@!$h@'s Code World

Download demo files - 2 Kb
Platform: Windows NT, 2000, XP, .NET Framework
Tools: C#, Command Prompt
Dependancies: CLR

About the Author

Aisha Ikram is a senior software engineer and has been working mainly in VC++ 6, MFC, ATL, COM. She now a days working on .NET framework and C#. She is also a member of various developer's website like code project, code guru, mind cracker and C# corner. This article is also published on code project and code guru and is being highly appreciated. You can write the author at ais_ikr@yahoo.com for your feedback concerns and problems.

Introduction

This article describes the technical deep downs of Common Language Runtime and .NET framework and demonstrate the nuts and bolts of CLR through command line .NET specific tools using Hello world program.

What exactly is the CLR?

If you are developing a C#, VB.NET or even a COBOL.NET application and it's running on the .NET Framework, it's running on the CLR, that is Common Language Runtime.

CLR is the combination of things.

It's the things that takes the way your program has been compiled into the Intermediate Language, and actutally turns that into the machine code, and actually executes it.
It provides the support services that are needed by running program like memory management, exception handling, compilation services and reflection services.
It's a file format that is used for transferring files between the systems that are using the .NET framework.
It's the runtime library framework or the running functionality which is at the next level of system up.
It's the system for building applications.

In older days, p-code compiler was used for writing Pascal and Modula-2 programs, was kind of multi-language thing sitting on top of it, CLR is the great grandson of the same kind of idea. CLR is the partiuclar design and the instruction set which supports about 15-20 languages (like C++, JAVA, Pascal, Visual Basic, JScript, COBOL, FORTRAN and others i.e; for the time being, although you can write your own language to support for .NET) with support for object oriented and functional languages as well as compilation Just-in-Time compilers which gives high performance.

Initial Objectives of CLR

Multi-language design
- Support multiple language paradigms.
Security
- you could write your program, download it from net and run it and know that it's safe.
XML web services
- Way of building cross platform, cross architecture, scalable services, scalable to devices.
Simplified deployment
- All versions of a component running at the same time on a single machine, which made DLL installation simple.
- Installation is simplied by just copying the required files and no need of adding registry entries, although you can do so if you want to.

Application Domain

Scalabilty in CLR is acheived through something called application domain.
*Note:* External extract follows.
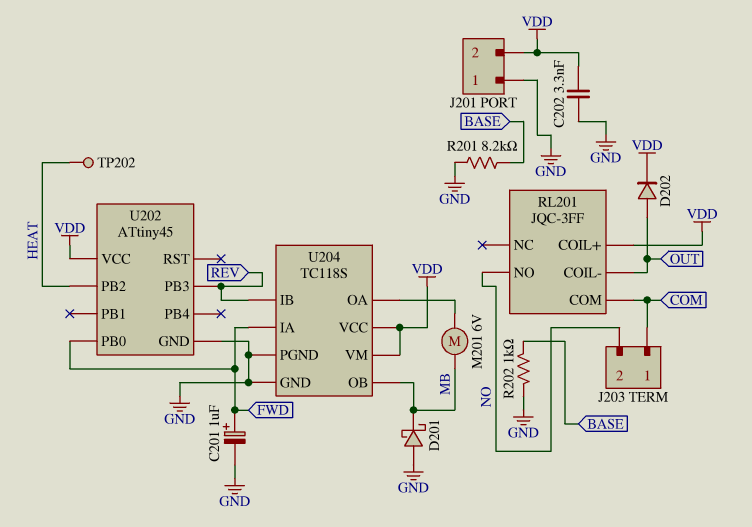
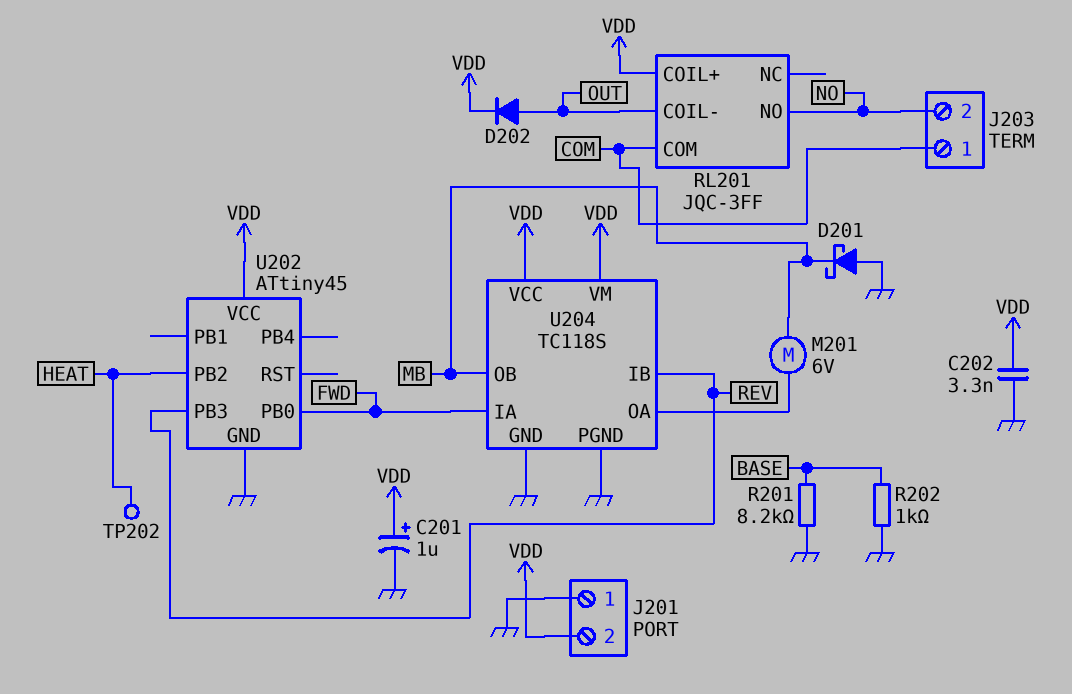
C201: 1uF (plus FWD, minus GND) -> 1uF (plus VDD, minus GND)

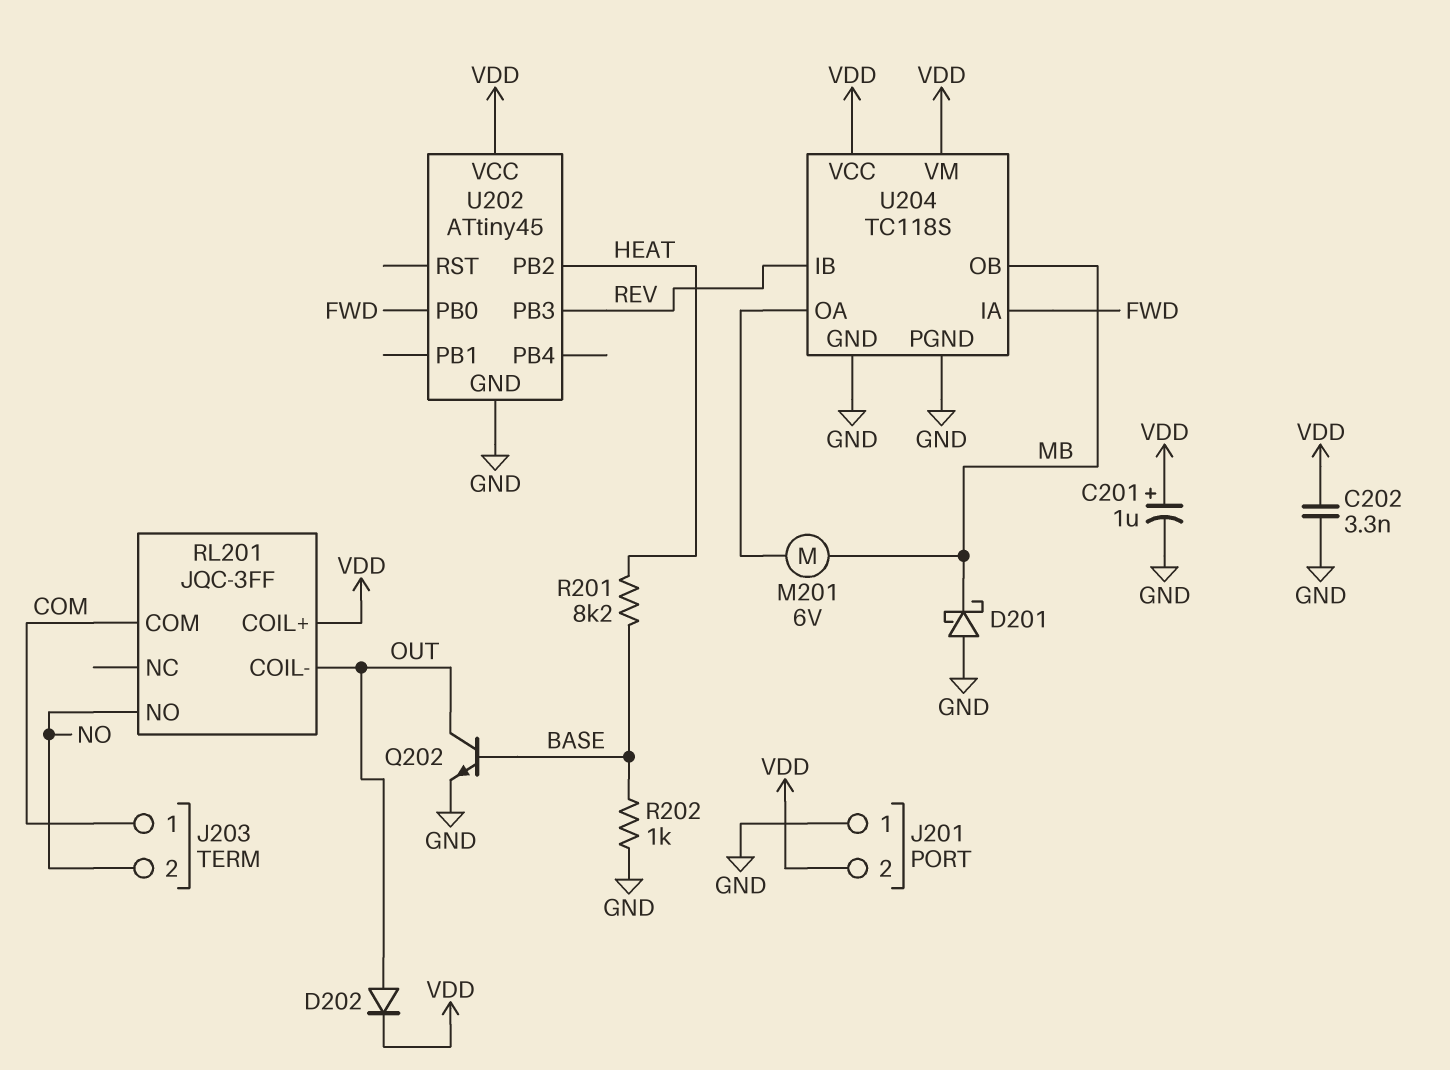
Q202: none -> NPN (B BASE, C OUT, E GND)
R201: 8.2k (BASE, GND) -> 8.2k (BASE, HEAT)
TP202: test point (HEAT) -> none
A normal process takes awhile to create and kill a process. And when a high performance is required, you want one process to be used for many, many things, this is what the transaction processing systems do and this is what CLR is trying to do with an easier programming model. The idea is that you could have as many application domains as you like inside of a single operating system process. The combination of security system, design of instruction set, the virtual instruction set that was designed for .NET guarantees that programs running in this application domain can't read or write the memory that's being used by this application domain.

Deployment And Versioning

Managed code is the stuff that you get when you compile to the Intermediate Language and it does not use the registry mechanism at all. Previously when registry was used for deployment, installing an application needs to write its settings into the registry and when the next version of those things was installed over it writing its settings in the same place in the registry. The result was a collision. you always had the latest version and the previous versions were washed away. Now using CLR, you can't have both of them on the machine.

Mechanism

Application is deployed into a directory, and the components which are referenced are looked in the same directory. If they are not there, shared location is searched. In shared location, everything has a version number on it. So when the code is compiled, CLR captures the version number of the thing you wanted and then easily locate it using the version number. So you have multiple programs using different versions of the same component running in the same process in different application domains. So every time a new version comes in, you can easily install it with out disturbing the older versions. New applications that need the new component will use it and old apps, if it's compatible, will use the new one, otherwise will use the old one. If you want to share the components of your applications, you need to install it otherwise mostly you deploy by just copying it where you want it to be. Installation for shareable components is required because you've got to split up between the shared components and the non shared components. The shared components need to go in a shared place, so you do have to install them as shared. But because the version number was built in, they don't get confused with previous versions and future versions.

Multiple Versions of CLR

On any given machine you can have multiple versions of an application, multiple versions of libraries and so on. What about the CLR, the Common Language Runtime itself? Well, It's possible that as new versions of the CLR come out, you may have a server that has multiple versions of the CLR itself, so within any one given process, you may run application A with version 1 on version 1 of the CLR, and another process, you may have a different application running a different version of that on a different version of the CLR.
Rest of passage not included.